Note that for simplicity we will only look into the functionality of RESTful services which return JSON objects - we will ignore the model/view part of Spring MVC.

I usually like to write code in order to better understand a concept and make things less abstract. So let's just simply create our own servlet! All we need is an embedded tomcat dependency.

    
   org.apache.tomcat.embed
   tomcat-embed-core

  

To get things started we'll create a tomcat instance, set it to port 7777 and create the default connector (more on that later - essentially it handles HTTP-protocol related stuff)

    Tomcat tomcat = new Tomcat();
tomcat.setPort(7777);
tomcat.getConnector(); // adds a default connector
  

Next up we'll implement the Jakarta Servlet Spec (by extending the abstract HTTP version of it)
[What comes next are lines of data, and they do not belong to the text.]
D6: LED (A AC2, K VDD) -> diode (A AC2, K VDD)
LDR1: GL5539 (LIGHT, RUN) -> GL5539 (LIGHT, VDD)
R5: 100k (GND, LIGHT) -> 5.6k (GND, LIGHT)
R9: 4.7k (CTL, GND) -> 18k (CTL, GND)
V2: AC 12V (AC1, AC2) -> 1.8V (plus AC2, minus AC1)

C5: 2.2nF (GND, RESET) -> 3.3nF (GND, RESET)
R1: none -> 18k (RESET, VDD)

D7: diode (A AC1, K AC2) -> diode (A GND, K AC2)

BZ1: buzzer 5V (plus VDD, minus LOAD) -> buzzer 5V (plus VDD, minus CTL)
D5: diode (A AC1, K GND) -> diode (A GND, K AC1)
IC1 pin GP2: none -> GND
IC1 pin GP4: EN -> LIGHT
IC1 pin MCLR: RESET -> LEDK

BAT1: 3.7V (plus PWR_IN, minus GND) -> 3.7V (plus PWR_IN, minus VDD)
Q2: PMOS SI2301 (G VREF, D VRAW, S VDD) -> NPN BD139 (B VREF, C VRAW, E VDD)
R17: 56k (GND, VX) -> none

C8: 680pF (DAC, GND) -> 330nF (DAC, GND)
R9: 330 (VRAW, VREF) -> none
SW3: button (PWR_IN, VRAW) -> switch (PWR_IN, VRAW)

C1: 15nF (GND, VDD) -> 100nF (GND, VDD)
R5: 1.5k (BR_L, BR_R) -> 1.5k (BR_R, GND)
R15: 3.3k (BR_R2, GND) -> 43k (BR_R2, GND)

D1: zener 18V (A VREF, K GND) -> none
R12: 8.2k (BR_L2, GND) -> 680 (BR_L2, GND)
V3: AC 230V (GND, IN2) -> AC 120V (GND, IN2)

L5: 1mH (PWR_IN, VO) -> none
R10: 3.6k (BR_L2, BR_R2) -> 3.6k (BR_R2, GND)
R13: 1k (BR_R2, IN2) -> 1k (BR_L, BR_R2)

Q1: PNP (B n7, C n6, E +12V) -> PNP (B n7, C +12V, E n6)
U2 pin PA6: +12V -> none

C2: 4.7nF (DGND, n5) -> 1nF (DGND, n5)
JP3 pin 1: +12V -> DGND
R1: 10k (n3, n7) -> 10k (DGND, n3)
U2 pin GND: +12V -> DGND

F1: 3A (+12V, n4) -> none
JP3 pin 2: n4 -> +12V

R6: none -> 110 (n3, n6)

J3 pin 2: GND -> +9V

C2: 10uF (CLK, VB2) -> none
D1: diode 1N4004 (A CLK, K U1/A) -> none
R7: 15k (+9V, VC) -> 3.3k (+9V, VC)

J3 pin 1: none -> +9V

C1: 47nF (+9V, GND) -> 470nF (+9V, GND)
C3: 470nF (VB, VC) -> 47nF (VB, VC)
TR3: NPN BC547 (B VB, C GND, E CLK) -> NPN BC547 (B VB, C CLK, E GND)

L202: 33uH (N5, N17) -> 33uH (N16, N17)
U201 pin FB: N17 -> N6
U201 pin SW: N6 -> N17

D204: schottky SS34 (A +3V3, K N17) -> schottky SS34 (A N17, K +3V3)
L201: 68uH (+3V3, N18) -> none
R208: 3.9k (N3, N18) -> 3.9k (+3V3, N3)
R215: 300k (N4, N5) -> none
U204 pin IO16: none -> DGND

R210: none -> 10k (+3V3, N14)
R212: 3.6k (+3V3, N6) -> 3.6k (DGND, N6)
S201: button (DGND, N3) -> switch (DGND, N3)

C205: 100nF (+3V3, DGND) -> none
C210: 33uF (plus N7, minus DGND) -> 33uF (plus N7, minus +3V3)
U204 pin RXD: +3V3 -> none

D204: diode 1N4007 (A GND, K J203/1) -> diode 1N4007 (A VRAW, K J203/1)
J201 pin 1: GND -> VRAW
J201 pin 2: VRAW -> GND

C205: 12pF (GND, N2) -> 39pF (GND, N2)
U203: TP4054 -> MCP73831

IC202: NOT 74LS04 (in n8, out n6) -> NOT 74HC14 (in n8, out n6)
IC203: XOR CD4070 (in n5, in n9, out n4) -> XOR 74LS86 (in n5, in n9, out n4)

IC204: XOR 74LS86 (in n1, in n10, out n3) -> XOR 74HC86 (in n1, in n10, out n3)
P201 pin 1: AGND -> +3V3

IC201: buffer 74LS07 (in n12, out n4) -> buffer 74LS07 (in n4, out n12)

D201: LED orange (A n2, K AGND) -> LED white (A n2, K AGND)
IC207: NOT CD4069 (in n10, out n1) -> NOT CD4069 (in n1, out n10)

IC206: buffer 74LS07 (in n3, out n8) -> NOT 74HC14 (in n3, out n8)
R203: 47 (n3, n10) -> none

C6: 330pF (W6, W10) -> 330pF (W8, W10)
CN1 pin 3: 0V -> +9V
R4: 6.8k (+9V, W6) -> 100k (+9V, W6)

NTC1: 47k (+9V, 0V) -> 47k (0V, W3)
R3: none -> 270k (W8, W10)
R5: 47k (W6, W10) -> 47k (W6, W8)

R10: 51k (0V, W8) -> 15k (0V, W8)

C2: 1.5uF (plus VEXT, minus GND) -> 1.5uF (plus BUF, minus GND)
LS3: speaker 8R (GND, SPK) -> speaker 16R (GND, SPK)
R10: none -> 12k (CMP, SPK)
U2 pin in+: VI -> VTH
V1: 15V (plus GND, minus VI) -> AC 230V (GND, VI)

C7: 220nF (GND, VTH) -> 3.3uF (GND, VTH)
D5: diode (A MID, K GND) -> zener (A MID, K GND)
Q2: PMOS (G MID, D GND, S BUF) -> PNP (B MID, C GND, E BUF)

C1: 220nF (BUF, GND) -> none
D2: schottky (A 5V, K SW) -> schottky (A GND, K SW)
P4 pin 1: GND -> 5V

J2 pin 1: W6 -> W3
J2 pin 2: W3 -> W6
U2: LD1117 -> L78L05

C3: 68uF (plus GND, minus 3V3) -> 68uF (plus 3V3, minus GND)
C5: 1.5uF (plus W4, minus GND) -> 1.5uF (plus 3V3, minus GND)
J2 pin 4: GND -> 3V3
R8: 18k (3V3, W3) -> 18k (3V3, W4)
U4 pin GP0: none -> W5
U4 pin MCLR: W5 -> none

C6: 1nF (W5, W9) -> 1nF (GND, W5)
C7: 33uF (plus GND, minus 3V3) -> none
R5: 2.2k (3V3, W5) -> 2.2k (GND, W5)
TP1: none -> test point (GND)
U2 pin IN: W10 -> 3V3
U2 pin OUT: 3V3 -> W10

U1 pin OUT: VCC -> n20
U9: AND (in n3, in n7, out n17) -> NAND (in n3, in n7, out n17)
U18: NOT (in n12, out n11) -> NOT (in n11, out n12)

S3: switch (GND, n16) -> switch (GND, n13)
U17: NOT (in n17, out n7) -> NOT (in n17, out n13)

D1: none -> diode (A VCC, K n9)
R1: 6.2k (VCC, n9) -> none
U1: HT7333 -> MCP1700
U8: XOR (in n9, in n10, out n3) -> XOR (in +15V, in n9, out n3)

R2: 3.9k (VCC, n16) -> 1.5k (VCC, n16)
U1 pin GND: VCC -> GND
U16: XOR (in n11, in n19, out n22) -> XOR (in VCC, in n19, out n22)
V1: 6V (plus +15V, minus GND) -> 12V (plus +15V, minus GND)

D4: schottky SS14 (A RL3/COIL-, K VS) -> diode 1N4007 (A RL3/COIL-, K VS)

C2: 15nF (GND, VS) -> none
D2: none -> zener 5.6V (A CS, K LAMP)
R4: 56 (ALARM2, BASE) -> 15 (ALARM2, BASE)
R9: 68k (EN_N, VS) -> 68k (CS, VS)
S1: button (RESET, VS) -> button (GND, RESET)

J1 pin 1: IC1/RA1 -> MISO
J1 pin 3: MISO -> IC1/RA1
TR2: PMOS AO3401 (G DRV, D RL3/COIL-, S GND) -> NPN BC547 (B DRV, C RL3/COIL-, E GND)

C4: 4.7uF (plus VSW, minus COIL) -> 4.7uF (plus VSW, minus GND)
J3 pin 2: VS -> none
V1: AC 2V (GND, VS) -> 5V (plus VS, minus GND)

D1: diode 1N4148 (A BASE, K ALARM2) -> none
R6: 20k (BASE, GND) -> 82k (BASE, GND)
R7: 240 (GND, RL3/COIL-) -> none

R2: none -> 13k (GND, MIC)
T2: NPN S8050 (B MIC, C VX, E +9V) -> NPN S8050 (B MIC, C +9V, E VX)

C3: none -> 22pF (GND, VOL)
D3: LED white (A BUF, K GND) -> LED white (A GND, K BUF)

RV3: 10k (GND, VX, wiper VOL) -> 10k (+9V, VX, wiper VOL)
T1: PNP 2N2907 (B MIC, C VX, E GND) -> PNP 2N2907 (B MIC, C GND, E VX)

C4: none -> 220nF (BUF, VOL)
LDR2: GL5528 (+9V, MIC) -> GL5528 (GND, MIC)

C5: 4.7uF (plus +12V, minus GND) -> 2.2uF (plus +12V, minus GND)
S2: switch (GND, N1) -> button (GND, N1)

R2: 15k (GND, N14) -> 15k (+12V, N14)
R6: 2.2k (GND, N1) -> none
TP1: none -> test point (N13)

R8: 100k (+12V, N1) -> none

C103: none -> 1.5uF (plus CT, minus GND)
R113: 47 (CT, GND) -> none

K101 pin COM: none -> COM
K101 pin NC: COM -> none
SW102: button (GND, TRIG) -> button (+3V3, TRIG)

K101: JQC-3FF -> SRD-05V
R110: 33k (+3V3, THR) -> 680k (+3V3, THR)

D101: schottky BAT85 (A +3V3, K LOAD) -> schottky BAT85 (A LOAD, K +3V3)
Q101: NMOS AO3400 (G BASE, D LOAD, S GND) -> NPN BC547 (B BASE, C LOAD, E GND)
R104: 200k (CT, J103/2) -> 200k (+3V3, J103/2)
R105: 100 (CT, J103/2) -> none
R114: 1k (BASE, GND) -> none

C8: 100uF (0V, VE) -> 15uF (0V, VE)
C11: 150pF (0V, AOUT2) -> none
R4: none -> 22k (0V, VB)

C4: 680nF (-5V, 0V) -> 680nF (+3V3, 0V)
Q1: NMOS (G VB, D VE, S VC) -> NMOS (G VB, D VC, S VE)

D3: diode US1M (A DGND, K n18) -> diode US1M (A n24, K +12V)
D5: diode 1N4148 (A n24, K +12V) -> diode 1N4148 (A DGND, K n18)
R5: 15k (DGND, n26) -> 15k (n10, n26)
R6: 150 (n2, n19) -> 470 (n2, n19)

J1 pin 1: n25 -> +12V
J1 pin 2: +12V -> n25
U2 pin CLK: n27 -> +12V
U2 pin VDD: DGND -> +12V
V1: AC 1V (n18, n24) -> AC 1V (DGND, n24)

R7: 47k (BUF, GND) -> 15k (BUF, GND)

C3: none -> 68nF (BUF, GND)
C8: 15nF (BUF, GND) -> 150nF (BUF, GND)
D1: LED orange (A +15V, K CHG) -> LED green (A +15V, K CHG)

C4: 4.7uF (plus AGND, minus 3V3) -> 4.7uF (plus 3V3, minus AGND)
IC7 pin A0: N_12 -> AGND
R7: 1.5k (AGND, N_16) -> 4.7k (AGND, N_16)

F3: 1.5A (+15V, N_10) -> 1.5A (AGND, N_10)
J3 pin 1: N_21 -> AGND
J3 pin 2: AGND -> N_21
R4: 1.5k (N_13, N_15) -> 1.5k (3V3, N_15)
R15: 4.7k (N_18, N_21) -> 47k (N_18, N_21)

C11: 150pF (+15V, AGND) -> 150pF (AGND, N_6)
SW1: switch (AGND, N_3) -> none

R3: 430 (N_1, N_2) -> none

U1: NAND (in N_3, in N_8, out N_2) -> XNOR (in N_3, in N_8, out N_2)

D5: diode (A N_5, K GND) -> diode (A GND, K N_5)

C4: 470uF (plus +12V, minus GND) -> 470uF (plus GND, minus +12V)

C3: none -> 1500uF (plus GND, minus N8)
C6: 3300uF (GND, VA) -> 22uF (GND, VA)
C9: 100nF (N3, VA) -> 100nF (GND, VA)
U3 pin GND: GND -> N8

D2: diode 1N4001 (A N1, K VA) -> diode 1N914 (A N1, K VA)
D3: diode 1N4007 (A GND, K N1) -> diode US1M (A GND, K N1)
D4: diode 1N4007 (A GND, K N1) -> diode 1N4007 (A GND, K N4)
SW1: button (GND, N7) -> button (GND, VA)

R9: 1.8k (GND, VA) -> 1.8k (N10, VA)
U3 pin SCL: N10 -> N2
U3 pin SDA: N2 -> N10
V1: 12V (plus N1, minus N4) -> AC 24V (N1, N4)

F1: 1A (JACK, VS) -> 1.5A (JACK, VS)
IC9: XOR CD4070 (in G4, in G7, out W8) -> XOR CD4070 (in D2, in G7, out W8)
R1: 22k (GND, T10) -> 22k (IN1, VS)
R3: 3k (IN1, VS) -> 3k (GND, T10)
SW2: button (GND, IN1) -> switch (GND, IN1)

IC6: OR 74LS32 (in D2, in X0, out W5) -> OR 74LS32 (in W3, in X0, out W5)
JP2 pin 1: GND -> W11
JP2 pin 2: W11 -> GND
    public class MyServlet extends HttpServlet {

   @Override
    protected void doGet(HttpServletRequest request, HttpServletResponse response) throws IOException {
        if (request.getPathInfo().equals("/")) {
            response.setStatus(200);
            response.setContentType("application/json");
            response.getWriter().print("{ \"message\": \"You did it!\" }");
        } else {
            response.setStatus(404);
        }
    }
}
  

For now we'll only implement the doGet method the abstract base class (of course there is one for every HTTP verb). This allows us to handle GET requests and return a response! In this case we set the content type of the response to application/json and write our json content to the output stream for all requests that go to the base path. For all other requests we'll just return a 404 without any content. That's it!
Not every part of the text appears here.